Central bank governor says country has entered third wave with much better economic indicators

Salman Siddiqui April 12, 2021
Baqir says central bank is working on regulations to develop the secondary debt market at PSX. PHOTO: FILE


Pakistan's central bank has remained confident that the country's economy will grow 3% in the current fiscal year despite facing a third wave of Covid-19.

Pakistan has entered the third wave of the pandemic with much improved economic indicators compared to weaker signs when the first wave hit the country almost a year ago, said State Bank of Pakistan (SBP) Governor Reza Baqir.

Addressing a gathering at the Pakistan Stock Exchange (PSX) on Monday, he said, "We will tackle the third wave successfully."

The International Monetary Fund (IMF) has recently projected that Pakistan's gross domestic product (GDP) will grow 1.5% in the current fiscal year, which is half the central bank's projection of 3% for the year. The World Bank has anticipated a growth of 1.3% in FY21.

Shedding light on the economic indicators, Baqir said that remittances sent home by overseas Pakistanis remained strong above $2 billion for the 10th successive month in March.

Remittances surged 43% to $2.7 billion in the month.

The large-scale manufacturing (LSM) sector posted a growth of 9% in January (before the third wave of Covid-19) compared to negative growth of 5.7% in the same month of last year when the first wave hit the country, he said.

Sales of cars, cement, steel and fast moving consumer goods (FMCGs) have remained robust before the third wave compared to sluggish sales at the time of first wave.

The government and the central bank's fiscal and monetary policies as well as stimulus have helped the economy to grow this year compared to contraction in the last fiscal year.

However, the high debt-to-GDP ratio remains a constraint on extending a larger fiscal stimulus package to support the economy, laid-off workers and daily-wage earners.

The central bank has injected liquidity into the system equivalent to 5% of GDP through monetary policy measures to support the economy and employment in the country, he said.

Industrialists have got approved bank financing worth Rs450 billion through a cheaper financing scheme - the Temporary Economic Refinance Facility (TERF) - over the last one year. New investment for industrialisation comes to around 1% of GDP.

He said that the central bank remained available to extend its support to the stock market, adding that the central bank was working on regulations to develop a secondary debt market at the PSX.

Overseas Pakistanis were investing in the PSX through the central bank's initiative of Roshan Digital Account (RDA), he added.

"We are entering the third wave of Covid with strong economic indicators…(partly) due to the well-coordinated fiscal and monetary measures and stimulus given immediately after the first wave hit the country (in February 2020)," he said.

The SBP governor said, "In the next fiscal year, the GDP is estimated to grow by over 4%."

The high debt-to-GDP ratio remains a challenge in the economy. "Pakistan's public debt, by international standards and by emerging market standards, is high," he said.

"Therefore, due to this high ratio, we have constraints on the ability of the government to give a larger fiscal stimulus.

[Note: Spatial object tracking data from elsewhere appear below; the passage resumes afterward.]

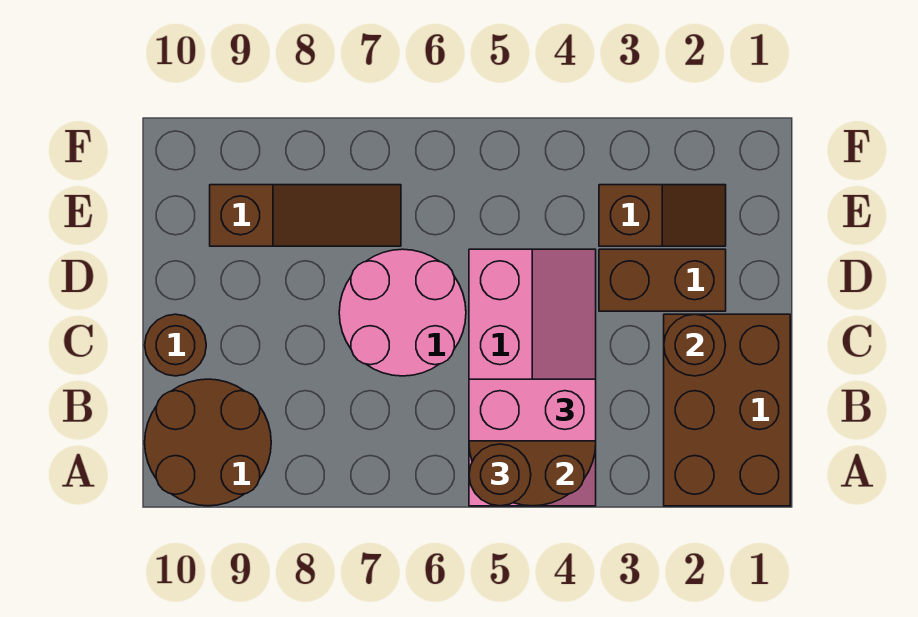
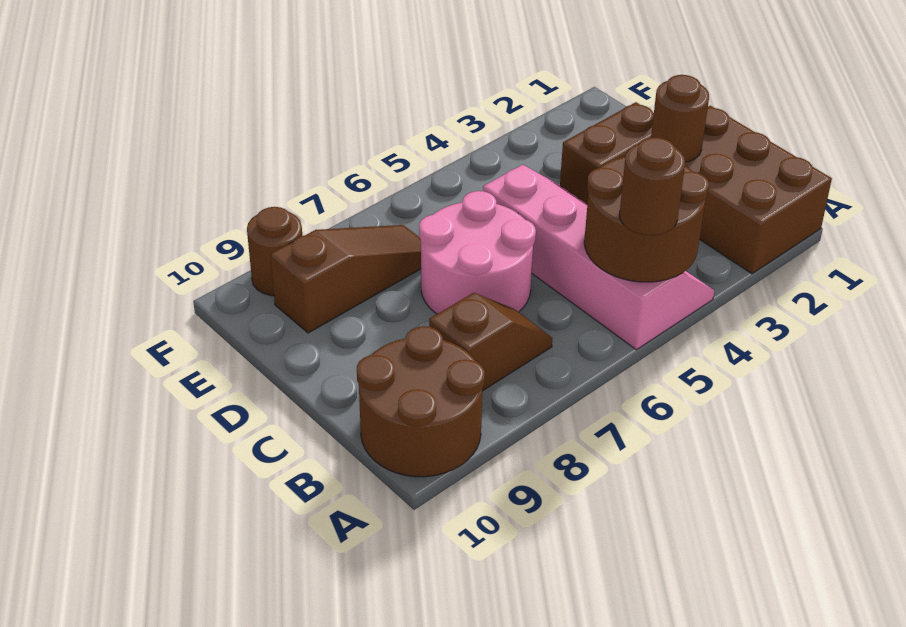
pink brick B4:B5 level 3 -> none
brown round brick C10 level 1 -> brown round brick F9 level 1
brown slope E2:E3 level 1 top 3 -> brown slope B7:B8 level 1 top 8

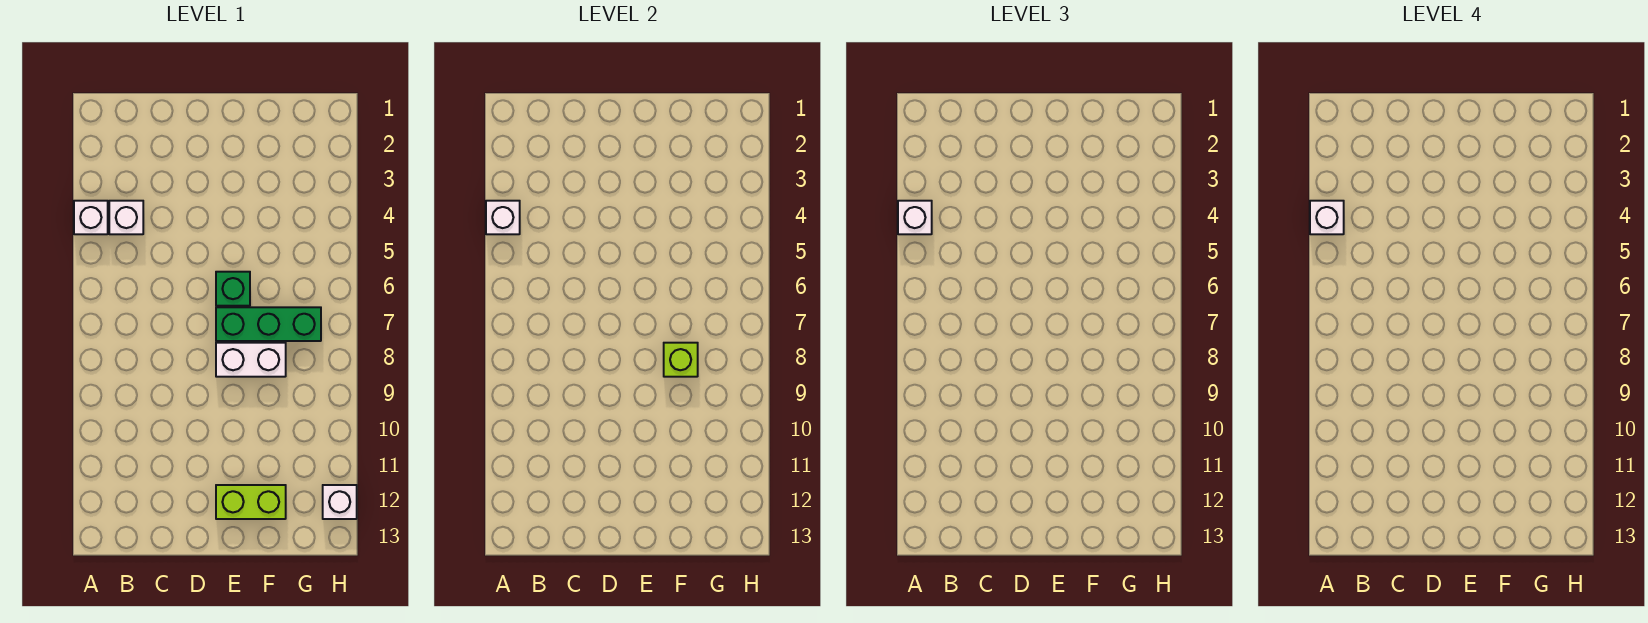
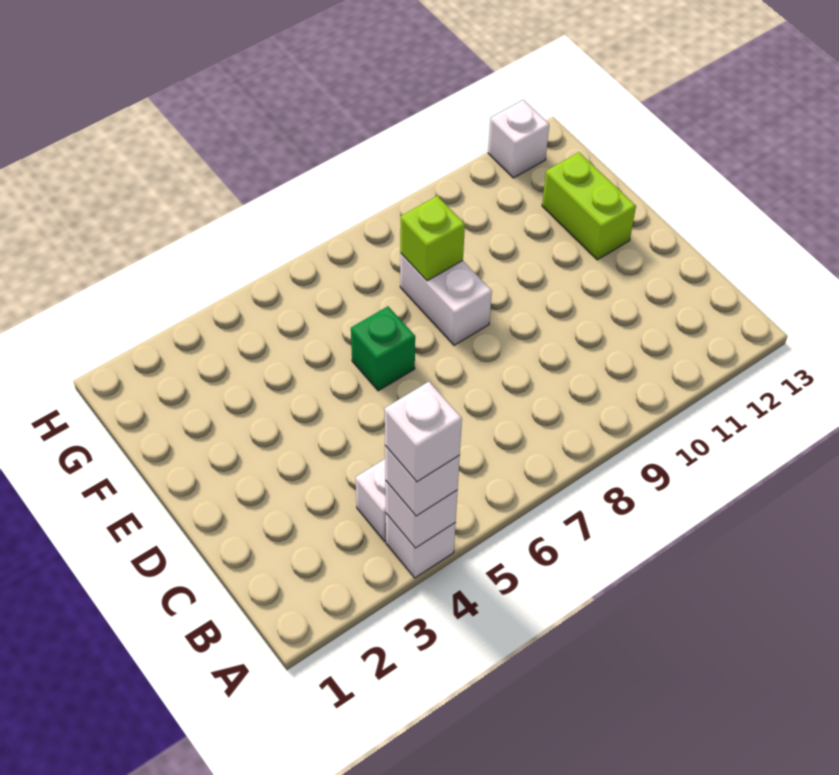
green brick E7:G7 level 1 -> none

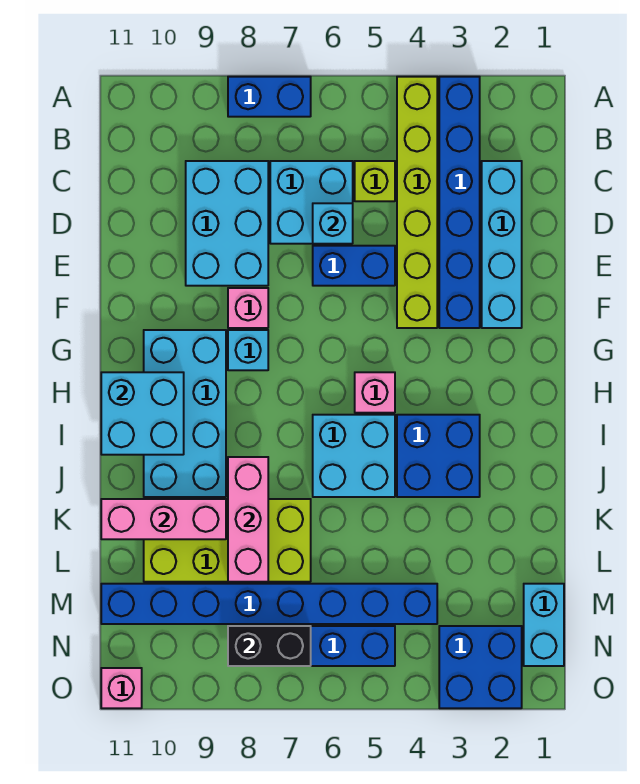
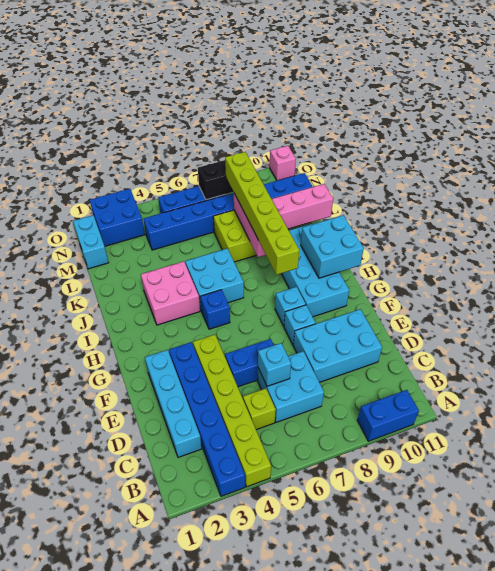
blue brick A7:A8 level 1 -> blue brick A9:A10 level 1
cyan brick C8:E9 level 1 -> cyan brick D8:E10 level 1
pink brick F8 level 1 -> cyan brick F8 level 1
pink brick H5 level 1 -> blue brick H5 level 1
none -> lime brick H8:M8 level 3
blue brick I3:J4 level 1 -> pink brick I3:J4 level 1

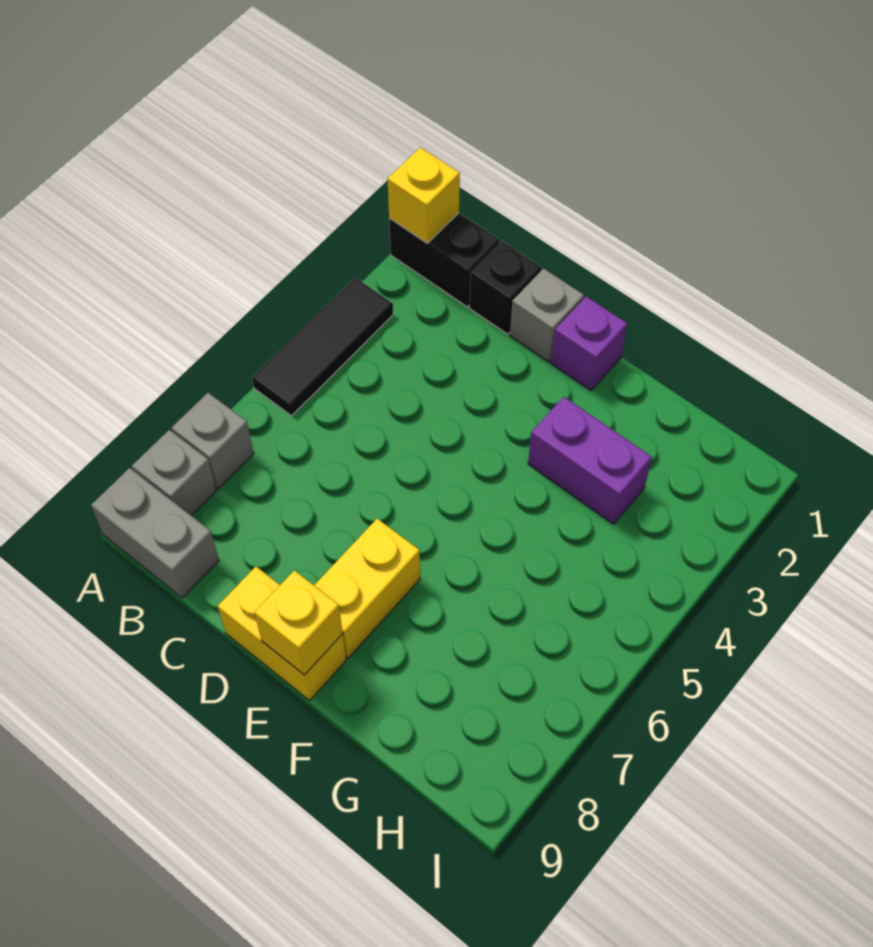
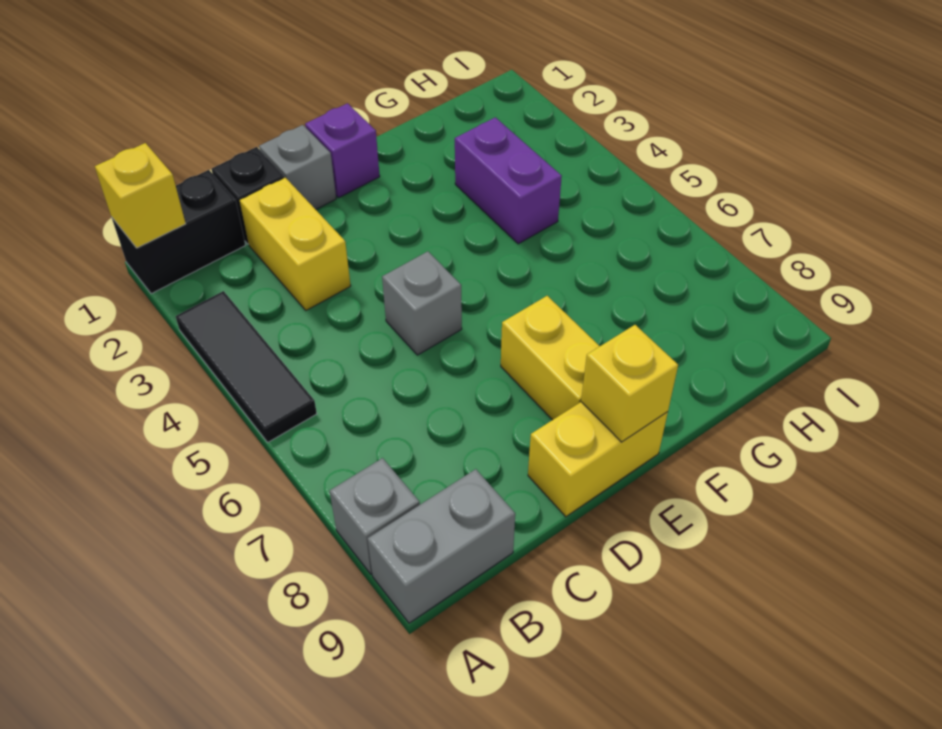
grey brick A7 level 1 -> grey brick D5 level 1
none -> yellow brick C2:C3 level 1
purple brick F3:G3 level 1 -> purple brick G3:G4 level 1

A larger stimulus may cause a further increase in public debt and concerns how we would repay the debt. That's why we have to keep such things in our mind while dealing with the crisis."

Accordingly, Pakistan has the smallest increase in the debt-to-GDP ratio compared to other emerging markets during Covid-19 despite giving fiscal stimulus through the Ehsaas programme.

Also speaking on the occasion, PSX CEO Farrukh Khan said, "Pakistan's stock market is one of the best performing markets in Asia today. This is in large part due to the proactive and aggressive monetary, fiscal, social and other measures taken by you (the SBP governor) and the government."

Pakistan's capital market needs to be and can be much larger and deeper than it is today. It can play a significant role in documenting the economy, increase savings and increase investment. "A large and liquid stock market is a prerequisite for a modern economy," he said.